The Pirate Republic of Nassau

Today, the Bahamas is an idyllic holiday destination. However, it was once a lawless land of buccaneers known as the Republic of Pirates, where a loose confederacy of privateers-turned-pirates patrolled the seas during the Golden Age of Piracy.

Governed by an informal pirate code, Blackbeard was voted by the Nassau pirates as their magistrate. Causing havoc with trade and shipping, the pirates’ reign reached a climax when repeated raids on Royal Navy frigates compelled King George I to send a fleet to bring piracy to an end, offering pardons to all pirates who handed themselves in.

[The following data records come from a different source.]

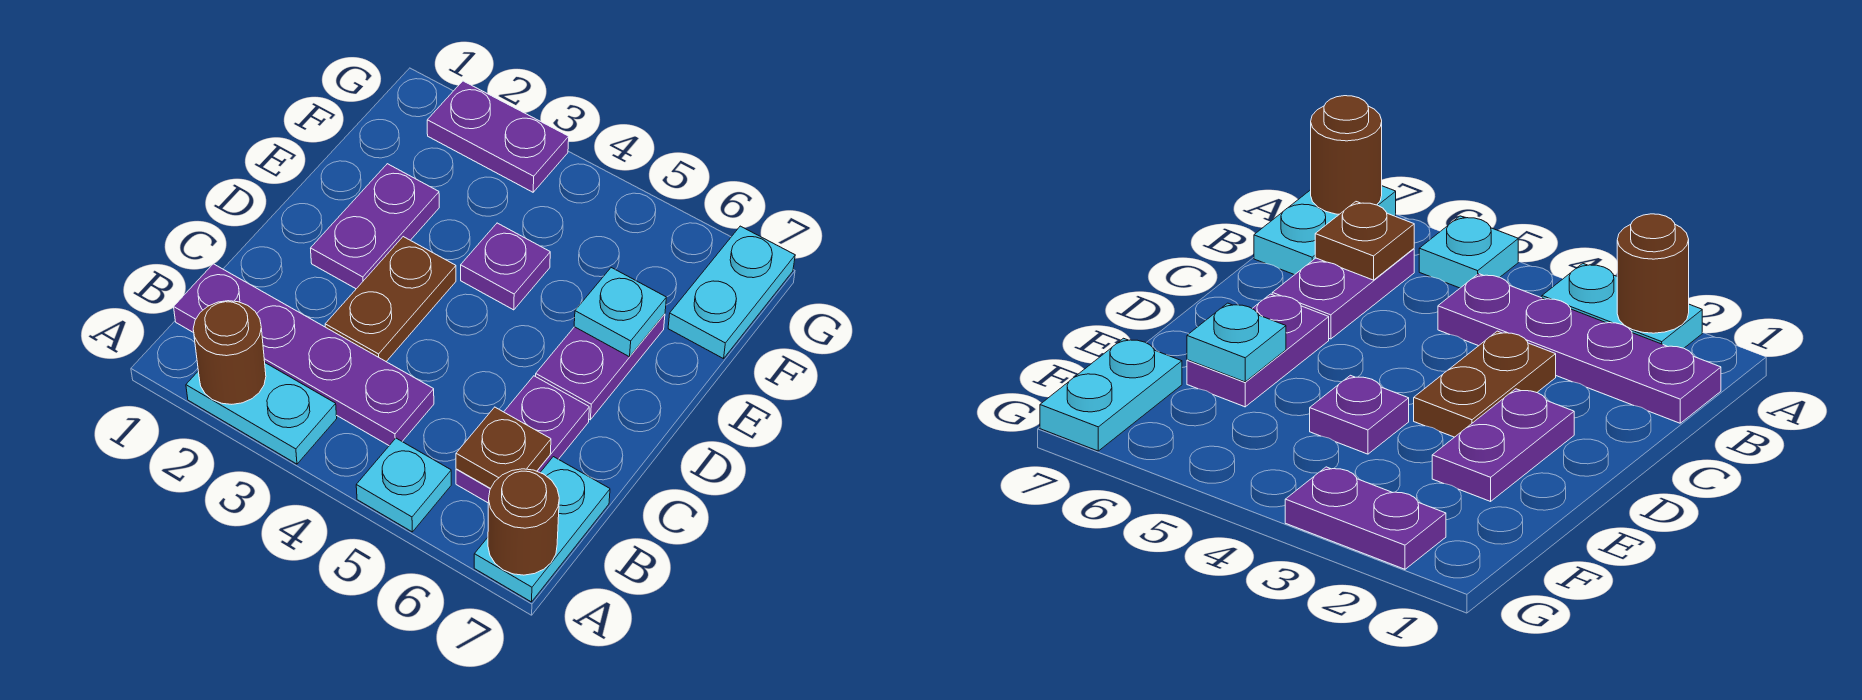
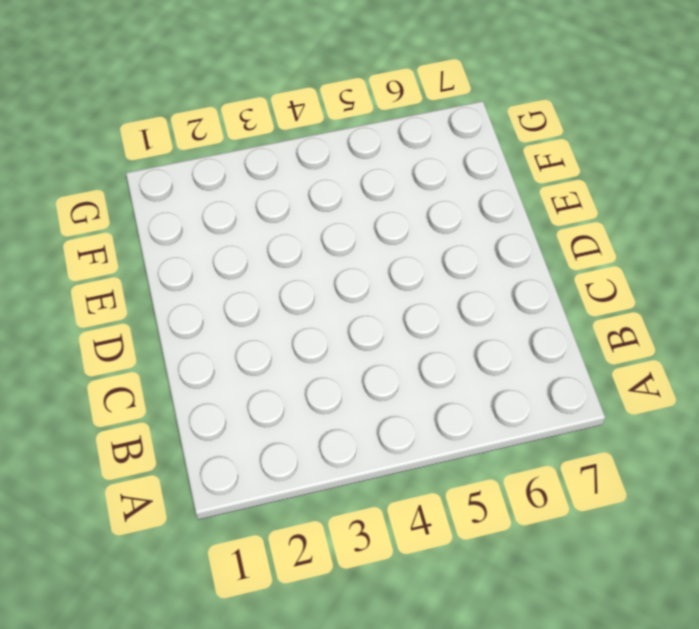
none -> cyan plate A2:A3 level 1
none -> cyan plate A5 level 1
none -> cyan plate A7:B7 level 1

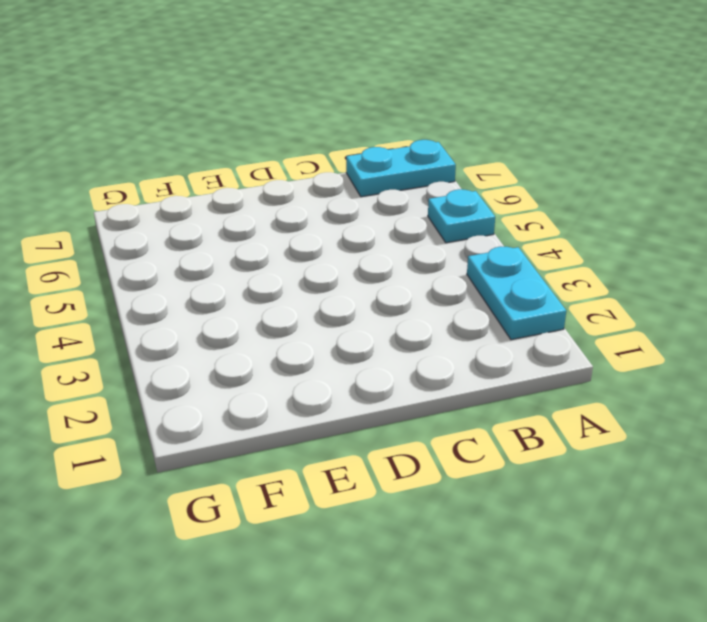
none -> purple plate B1:B4 level 1
none -> purple plate B6:C6 level 1
none -> brown plate C3:D3 level 1

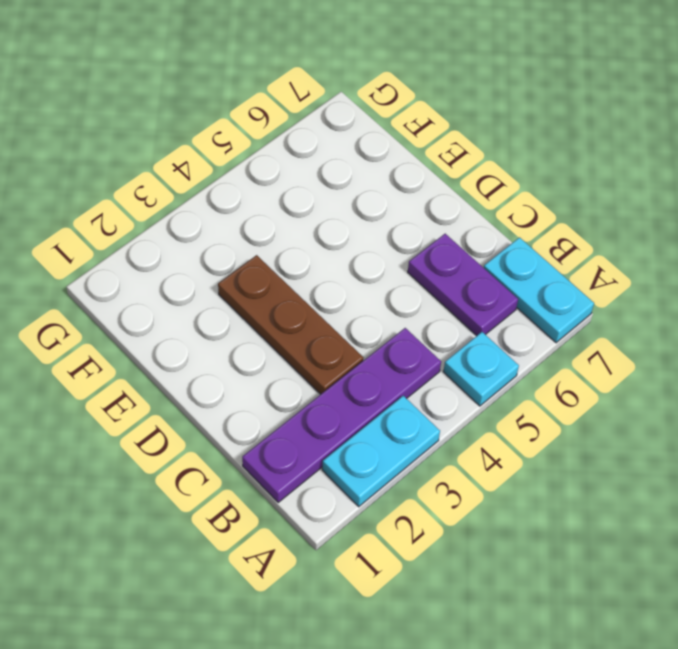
brown plate C3:E3 level 1 -> brown plate C3:D3 level 1
none -> purple plate D2:E2 level 1
none -> purple plate D6:E6 level 1
none -> purple plate E4 level 1

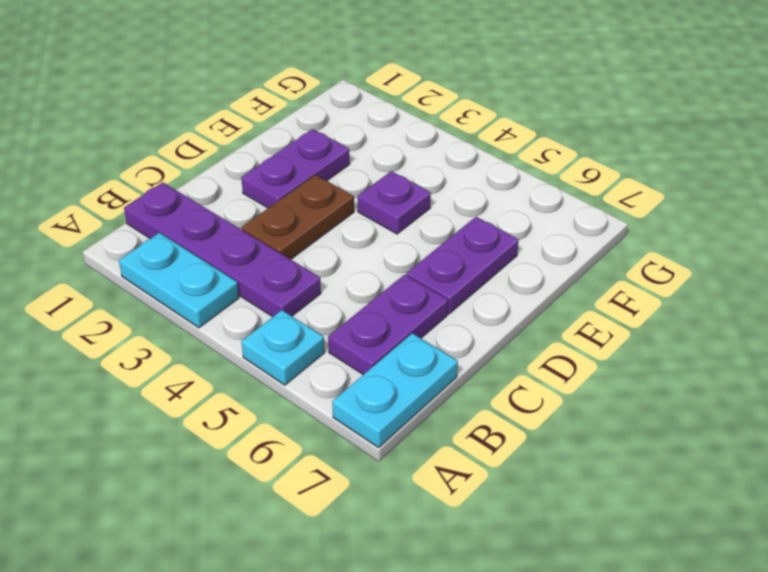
none -> cyan plate F7:G7 level 1
none -> purple plate G2:G3 level 1
none -> brown round brick A2 level 2

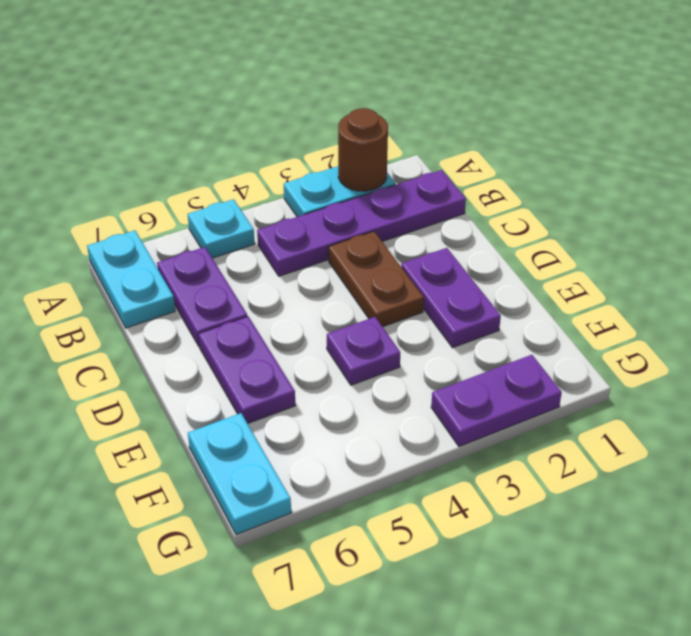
none -> brown round brick A7 level 2
none -> brown plate B6 level 2
none -> cyan plate E6 level 2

The Lost Treasure of Henry Avery

Dubbed The King of Pirates, Henry Avery was one of few pirate captains to escape with his loot, and without arrest. Avery’s most famous raid was a 25-ship convoy on its way to Mecca that included the treasure-laden Ganj-i-Sawai and its haul of £600,000 of precious metals and jewels – around £97.1million in 2024. It led to the first worldwide manhunt, but he disappeared without trace in 1696.

That was until the discovery of a tarnished silver coin in 2014, which suggested he might have hid in New England, before sailing for Ireland and wealthy obscurity. The unusual coin engraved with an Arabic inscription found at a Rhode Island orchard was minted in 1693 in Yemen and was consistent with the coins seized by Avery. The mystery continues.